Der Energiekonzern Shell setzt seine Strategie der konsequenten Kapitalrückführung fort. Am 20. Juli 2026 erwarb das Unternehmen im Rahmen seines laufenden Rückkaufprogramms insgesamt 184.107 eigene Aktien. Die Transaktionen wurden über die Handelsplätze London Stock Exchange (LSE) und BATS abgewickelt. Dabei kaufte Shell 90.000 Papiere an der LSE zu einem gewichteten Durchschnittspreis von 32,1249 Britischen Pfund sowie 94.107 Anteile über BATS zu einem Preis von 31,85 Britischen Pfund. Die Durchführung lag in den Händen der Investmentbank Goldman Sachs. Das aktuelle Programm, das bereits am 7. Mai 2026 gestartet wurde, soll plangemäß bis zum 24. Juli 2026 abgeschlossen sein.
Strategische Verhandlungen über langfristige LNG-Lieferungen
Parallel zu den Kapitalmaßnahmen treibt Shell sein operatives Geschäft im Erdgassektor voran. Medienberichten zufolge befindet sich das Unternehmen in intensiven Verhandlungen mit Ägypten. Gegenstand der Gespräche ist die Lieferung von monatlich 15 bis 18 Ladungen verflüssigtem Erdgas (LNG) über einen Zeitraum von mindestens drei Jahren. Hintergrund sind die massiv gestiegenen Kosten für Energieimporte in Ägypten, die sich infolge regionaler Konflikte von zuvor 560 Millionen US-Dollar auf zuletzt 1,65 Milliarden US-Dollar erhöht haben. Die jährlichen Kosten für die angestrebten Lieferungen werden auf ein Volumen zwischen 8 und 11 Milliarden US-Dollar geschätzt. Neben Shell sind auch die Konzerne BP und TotalEnergies in die Verhandlungen eingebunden.
Portfolio-Umbau und Großakquisition
Shell setzt zudem die Straffung seines Portfolios fort. Bereits am 1. Juli 2026 vereinbarte das Unternehmen den Verkauf seiner Deepwater-Anlagen im amerikanischen Golf an Talos Energy für eine Summe von 850 Millionen US-Dollar.

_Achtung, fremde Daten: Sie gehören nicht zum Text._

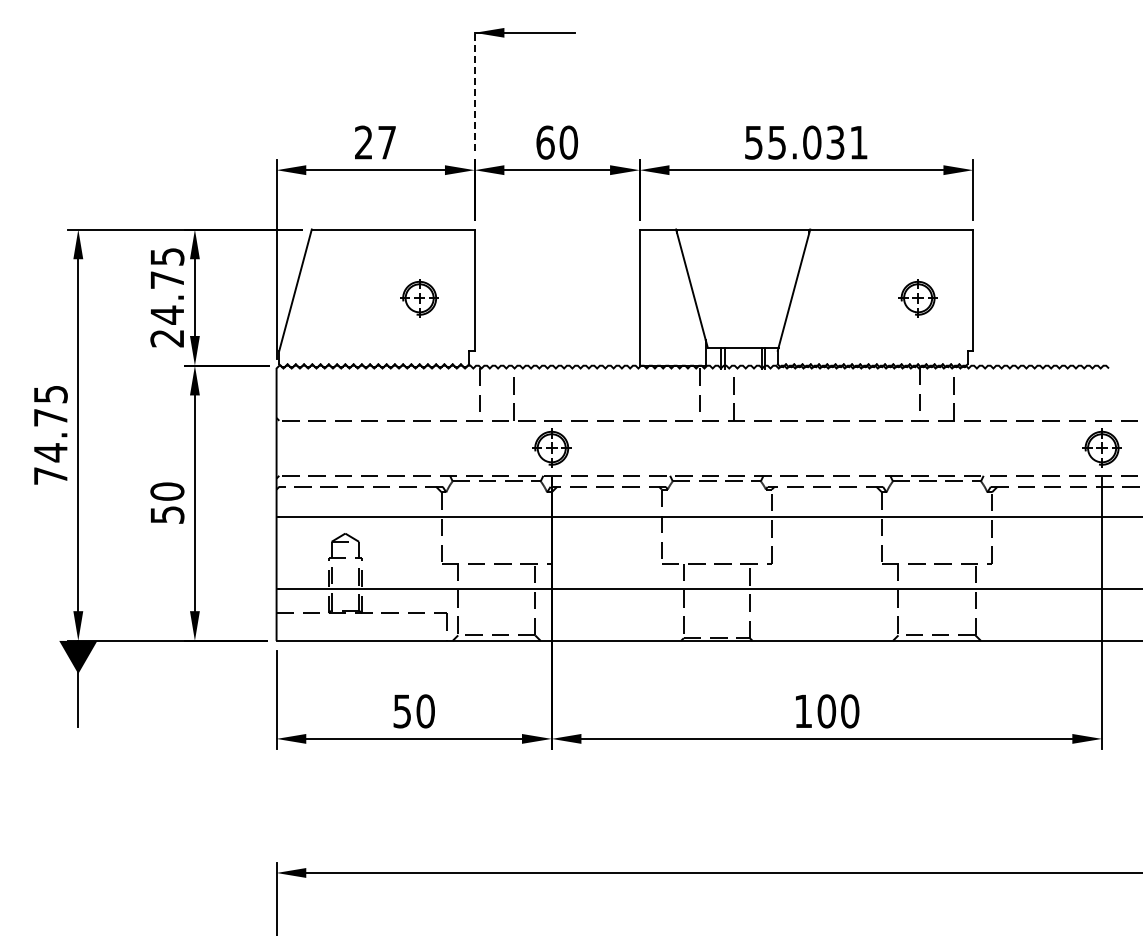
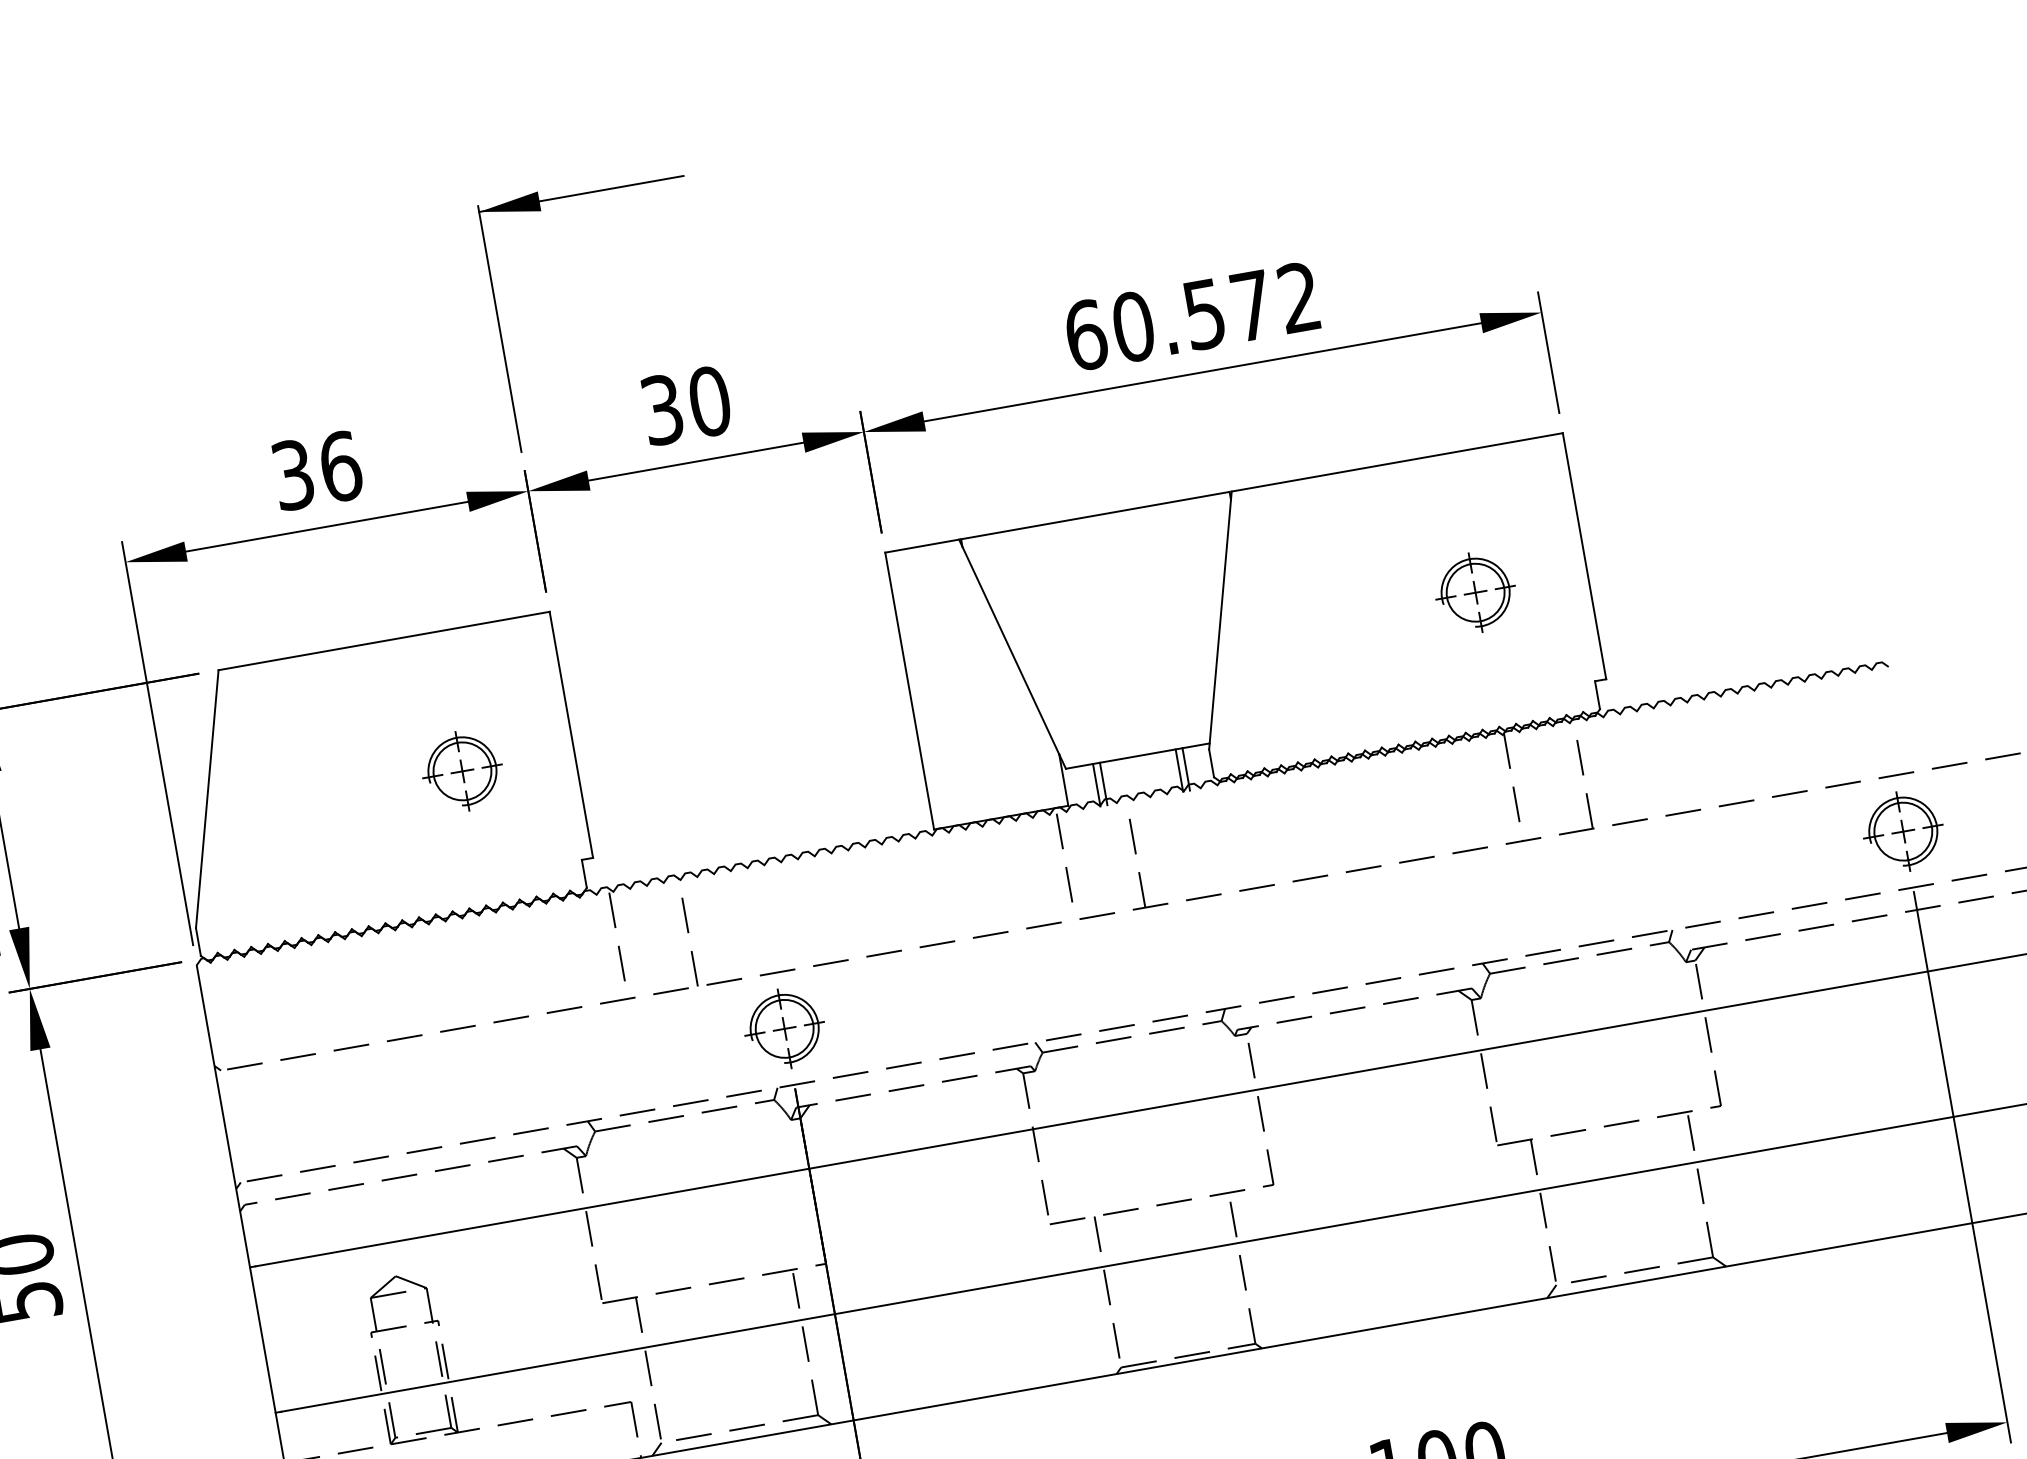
line: (474, 89) -> (499, 327), dashed -> solid
text: (375, 142) -> (316, 470), 27 -> 36
text: (545, 142) -> (662, 409), 60 -> 30
text: (806, 142) -> (1192, 316), 55.031 -> 60.572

Die Transaktion umfasst unter anderem eine 50-prozentige Beteiligung am Coulomb-Feld sowie 25 Prozent am Projekt Na Kika, das von BP betrieben wird. Die betroffenen Felder lieferten im ersten Quartal 2026 eine durchschnittliche Produktion von 16.000 Barrel Öläquivalent pro Tag. Der Abschluss dieses Verkaufs wird bis Ende 2026 erwartet.
Zeitgleich rückt die Integration von ARC Resources näher. Die Übernahme im Wert von 16,4 Milliarden US-Dollar wurde bereits Ende April angekündigt. Im Zuge dieses Prozesses hatte Shell im Juni vorübergehend ein separates Rückkaufprogramm im Volumen von 3 Milliarden US-Dollar pausiert, um die Abstimmung der Aktionäre über die Akquisition abzuwarten.
Geopolitische Risiken stützen Ölpreis-Prognosen
Die Aktie notiert aktuell bei 38,06 € und verzeichnete damit seit Jahresbeginn ein deutliches Plus von 21,62 %. Das Marktumfeld wird derzeit massiv von geopolitischen Spannungen beeinflusst, insbesondere durch die drohende Blockade der Straße von Hormuz durch Huthi-Rebellen. Laut einer Analyse von Goldman Sachs besteht das Risiko, dass der Preis für die Sorte Brent im vierten Quartal 2026 auf über 120 US-Dollar pro Barrel steigt, sollte die wichtige Handelsroute blockiert bleiben. Derzeit notiert Brent bei rund 88,65 US-Dollar.
Analysten bewerten die Lage für Shell mehrheitlich positiv. Ein von Pluang veröffentlichter Konsens sieht die Kaufempfehlungen bei 69 Prozent mit einem durchschnittlichen Kursziel von 114,13 US-Dollar. Trotz der Kursgewinne der vergangenen Monate liegt der Wert mit 38,06 € weiterhin rund 7,89 % unter seinem 52-Wochen-Hoch von 41,32 €, das Ende März erreicht wurde. Die aktuelle Bewertung spiegelt dabei ein Kurs-Gewinn-Verhältnis (KGV) von etwa 13,6 wider. Eine weitere Stabilität für das britische Unternehmen verspricht die Kooperation mit NCR Atleos, die kürzlich den Betrieb von über 400 Geldautomaten an Shell-Tankstellen in Großbritannien verlängert hat.